When anything Royal breaks, I am convulsed by indifference

Serious news cast aside as Harry and Meghan's royal retreat dominates the agenda.

The minute I heard of the latest Royal drama (Harry and Meghan ‘stepping back’ from senior duties) I thought, here we go, this will bury any idea of prioritising serious news for as long as this can be strung out. And so it is proving.

If editors, even in the ‘respected’ news organisations, can break the monotony of analysing climate change or the possibility of a Middle East stand-off as a catalyst for some really serious geopolitical mess then they will gorge on this until gluttony forces a surrender to reporting something more serious.

I should start with a confession. When anything relating to the Royals breaks, some unhealthy anti-journalist instincts kick in and I am convulsed by indifference, despite a professional injunction telling me that I should pay attention.

The extent to which many plebeians of my ilk find this stuff about the privileged fascinating truly bewilders me. They are such a far cry from reality that I have never had the remotest inkling to be bothered about the latest ‘developments’.

I turned the car radio on this morning and true enough all the usual suspects were wheeled out as presenters worked themselves into a studied curiosity, all meant to convey to the public that this is ‘big’.

Dickie Arbiter pronounced gravely on the decision of the Sussexes and Penny Junor reassured listeners that ‘we’ all really love them. With twitchy excitement she appointed herself spokeswoman for the nation, at least a quarter of whom would abolish the monarchy anyway.

From the Duke of Edinburgh’s driving inabilities to Prince Andrew’s dodgy mates the drama rolls along but is forever played out within an accepted wisdom that, by and large, warts and all, Elizabeth Windsor and family is overwhelmingly a good thing.
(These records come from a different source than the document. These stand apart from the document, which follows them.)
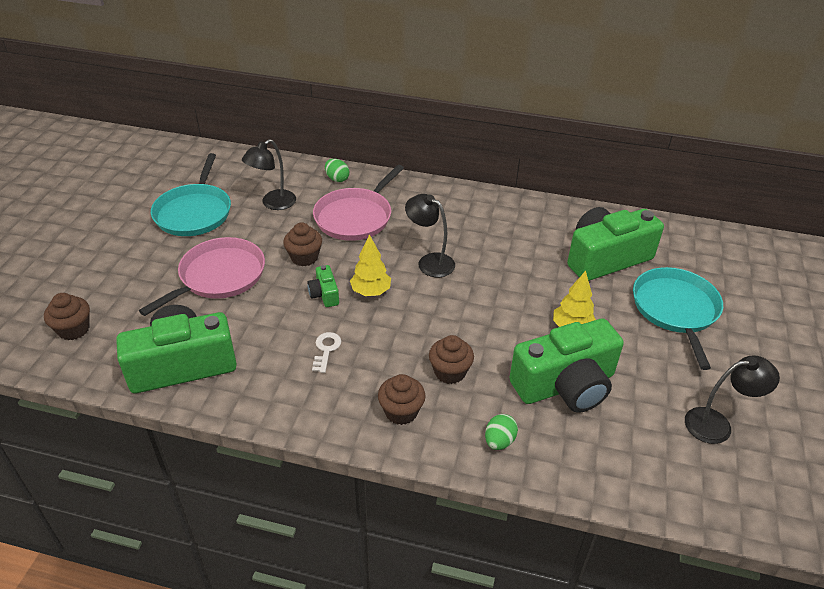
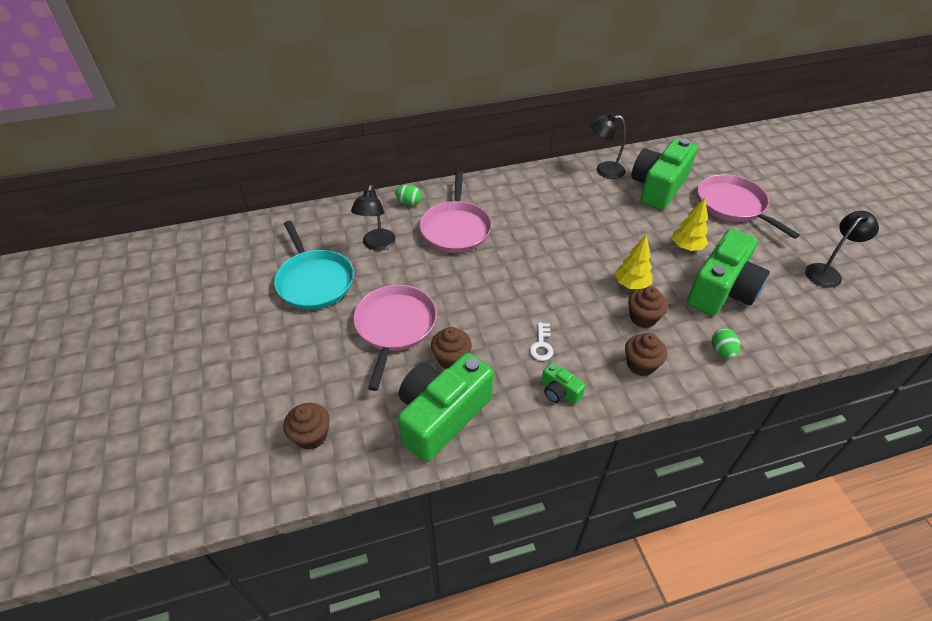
camera: 30 degrees left, 5 degrees up
(304, 257) = (449, 279): brown cupcake -> brown cupcake (451, 358)
(324, 294) = (495, 302): green camera -> green camera (559, 391)
(326, 350) = (541, 345): white key -> white key turned 150 degrees counterclockwise
(371, 292) = (528, 283): yellow tree -> yellow tree (631, 284)
(429, 262) = (546, 241): black lamp -> black lamp (604, 170)
(675, 310) = (733, 205): turquoise pan -> pink pan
As devotees of The Crown will know, the institution is the stuff of rolling soap opera. Netflix might unwittingly be doing the republican cause a world of good by shining a light on apparent perpetual dysfunctionality.

There is one sense in which this is a story, although it is being treated as something bigger than it actually is.
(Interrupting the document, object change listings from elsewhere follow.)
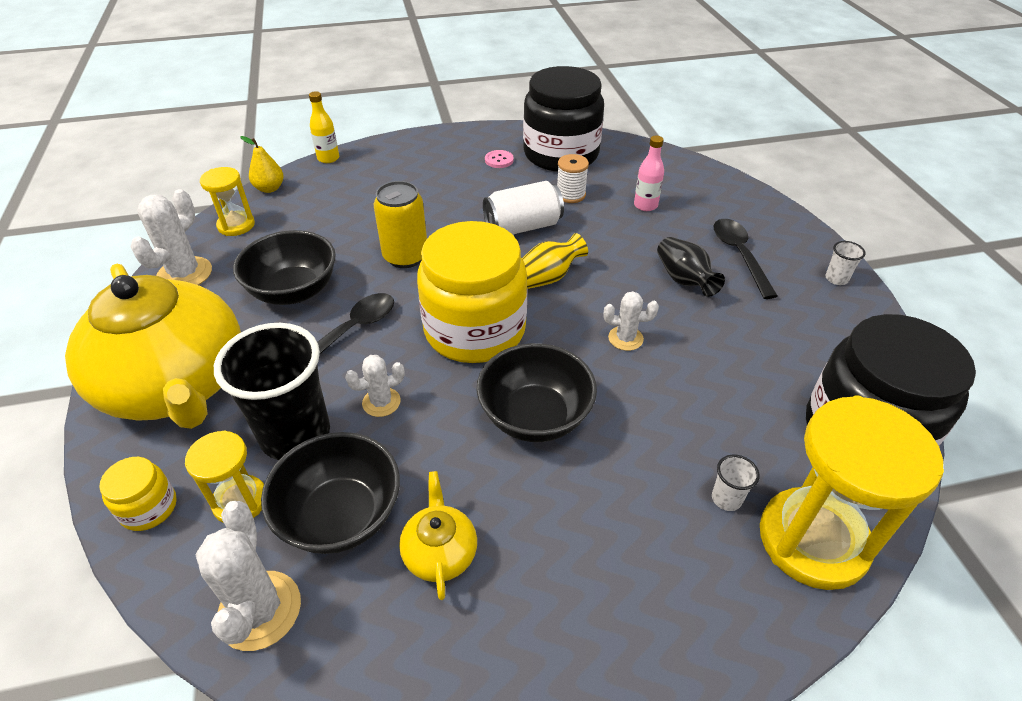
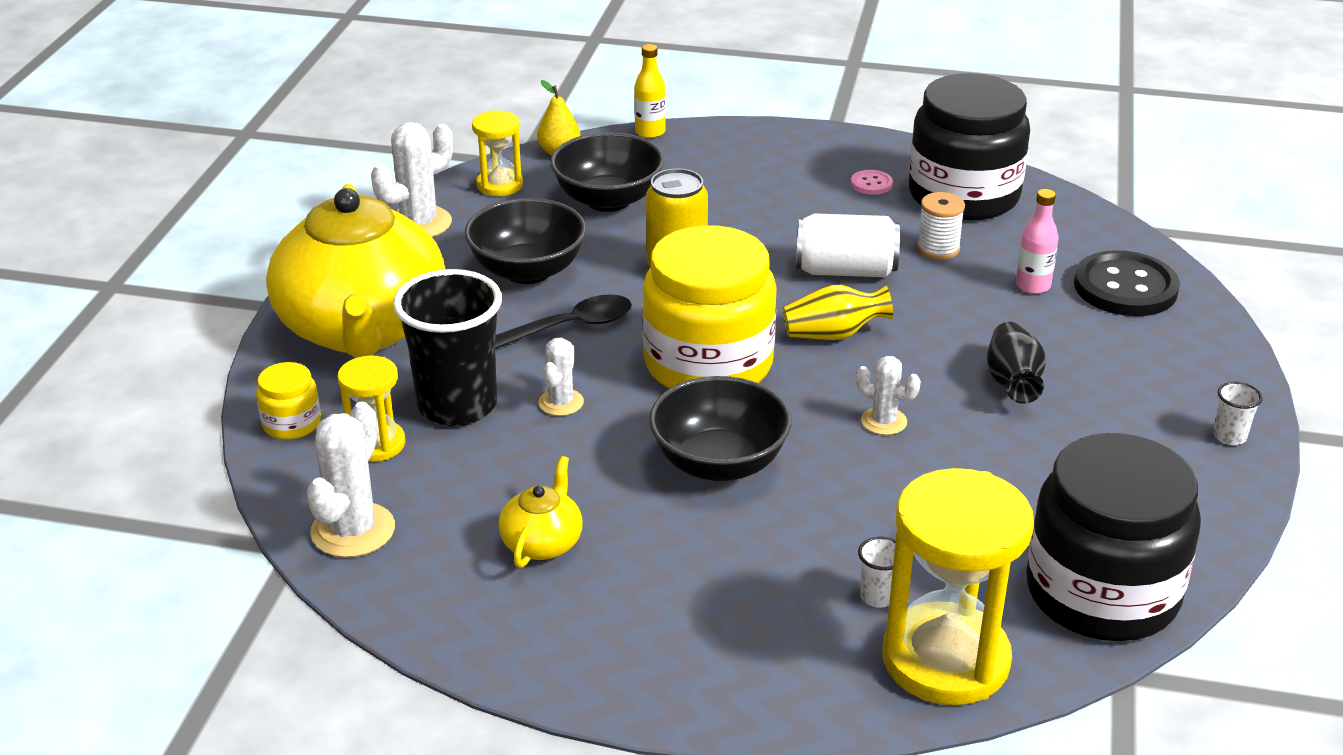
camera: 25 degrees right, 10 degrees down
(341, 515) = (464, 484): black bowl -> black bowl (608, 200)
(381, 402) = (561, 402): white cactus -> white cactus turned 75 degrees counterclockwise
(698, 191) = (1125, 287): none -> black button
(739, 255) = (1114, 375): black spoon -> none

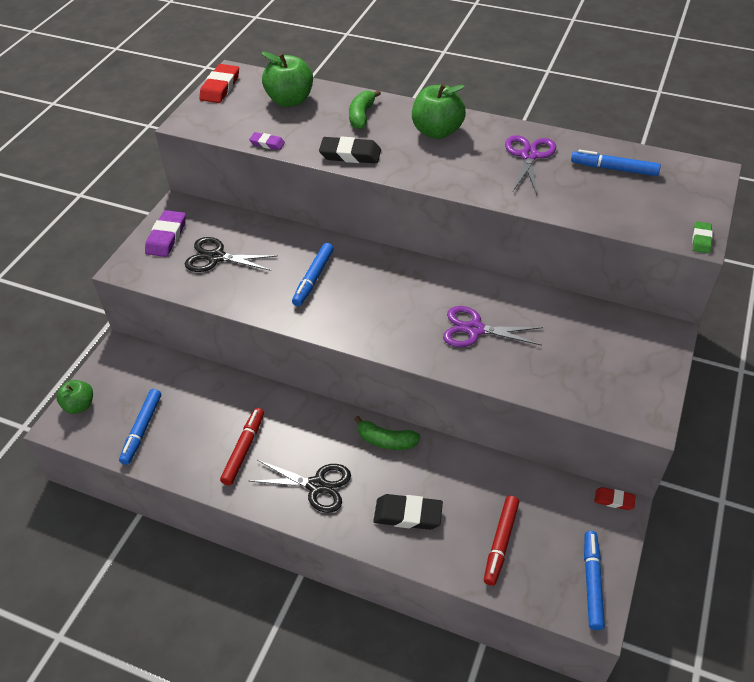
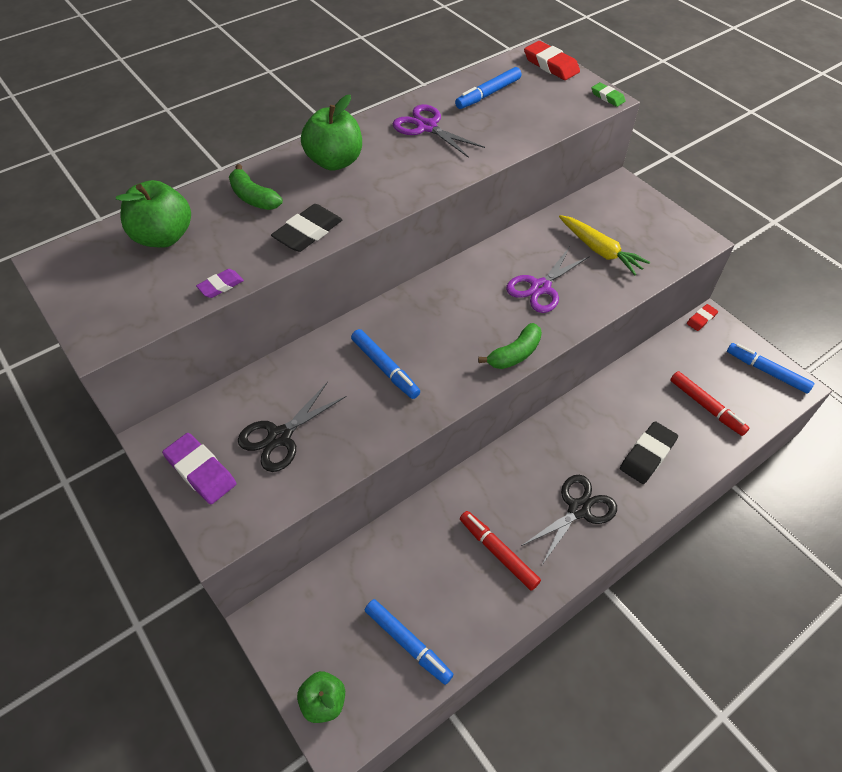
camera: 60 degrees left, 5 degrees up
(220, 87) = (65, 283): red eraser -> red eraser (551, 65)
(386, 441) = (559, 431): green banana -> green banana (515, 354)
(559, 350) = (600, 250): none -> yellow carrot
Unilateral declarations of semi-independence, if not semi- retirement from Royal protocol, certainly deserve a mention. Perhaps what it says is that this is a couple who just want to live their lives free from the privileged enslavement that it has been their misfortune to endure.

People can’t help being born into poverty just as Prince Harry can’t help being born into privilege.
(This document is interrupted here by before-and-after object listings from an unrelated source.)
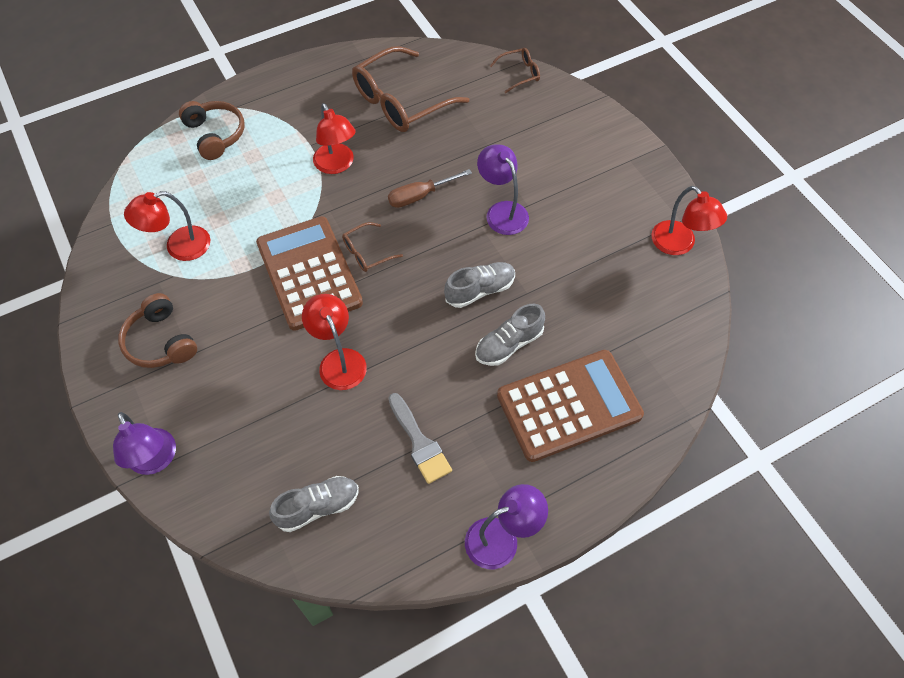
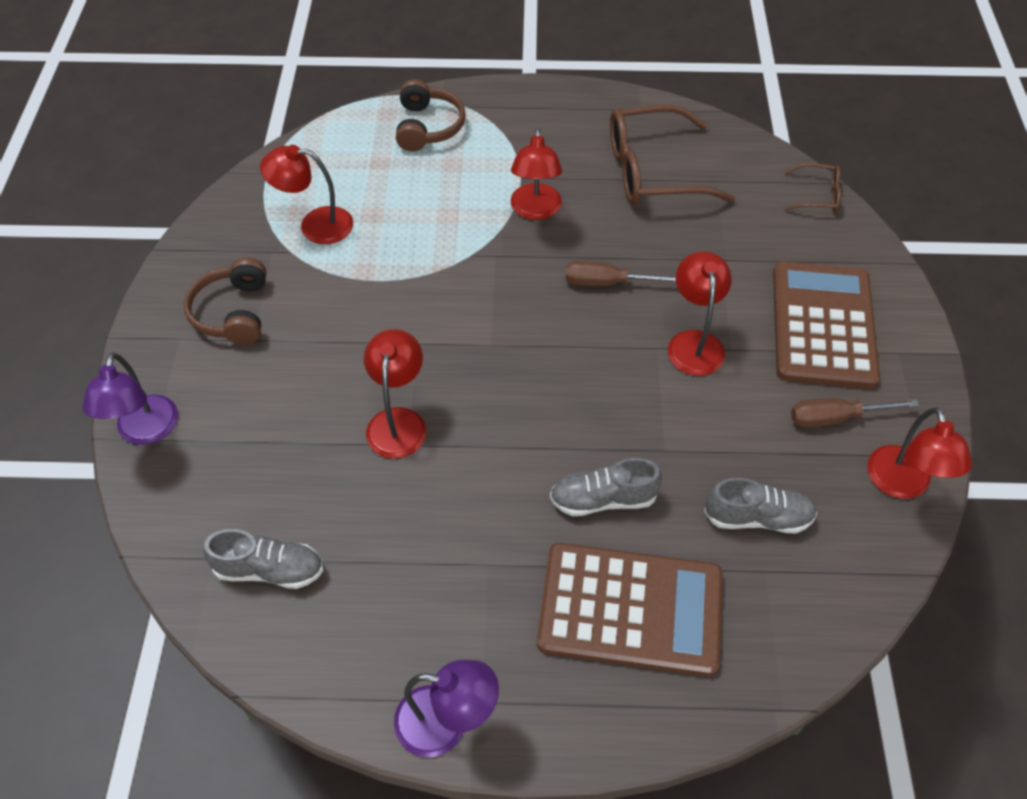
camera: 30 degrees right, 5 degrees down
(309, 273) = (429, 312): brown calculator -> brown calculator (823, 325)
(367, 253) = (506, 319): brown glasses -> none
(419, 442) = (425, 558): grey brush -> none
(480, 290) = (609, 420): grey shoe -> grey shoe (758, 517)
(502, 211) = (694, 342): purple lamp -> red lamp
(617, 221) = (835, 418): none -> brown screwdriver

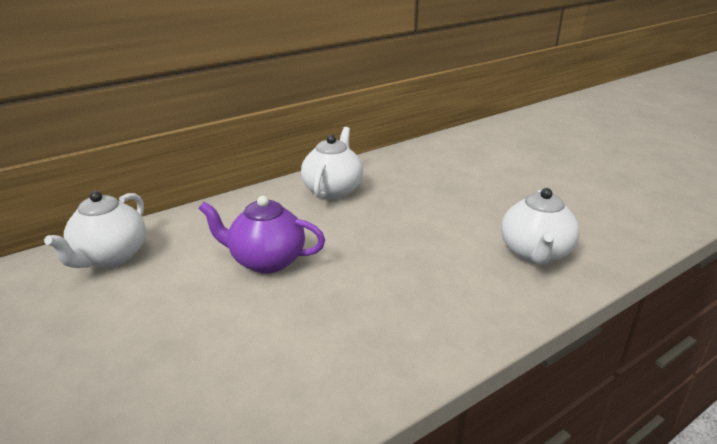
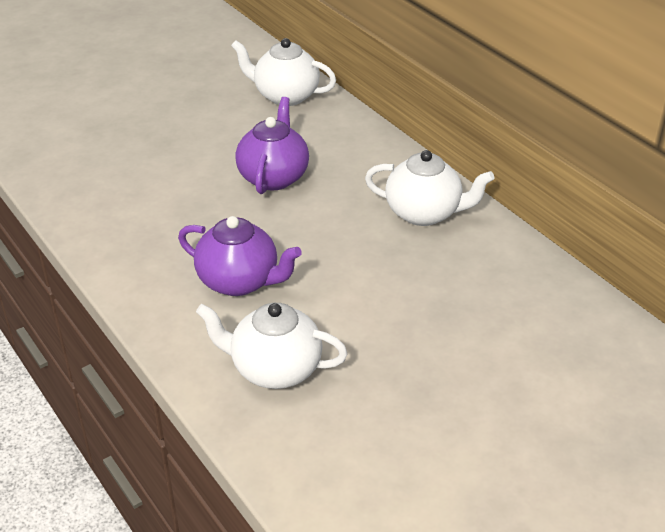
camera: 90 degrees right, 10 degrees up
(431, 275) = (239, 281): none -> purple teapot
If all of this is motivated by a desire to have a more normal life and by implication involves a repudiation of all that would be expected of him, then he is setting a dangerous precedent.


Well, for those who believe uncritically in monarchy the appeal rests in part on a mystique founded on notions of duty and being above the mores of the populace. Harry is not being terribly Royal with this kind of behaviour because it could well reveal him to be like any other Joe Soap.

Like all of the Royal stories of the past year and indeed yesteryear, interest in it is at saturation point because it is a good ‘talker’. That view anaesthetises editors to sound judgement in search of more infotainment without the need to ask any serious questions. In all of the talking from the commentators and the excitable contributions from the vox populi, I offer my own tuppenceworth. I really couldn’t care less.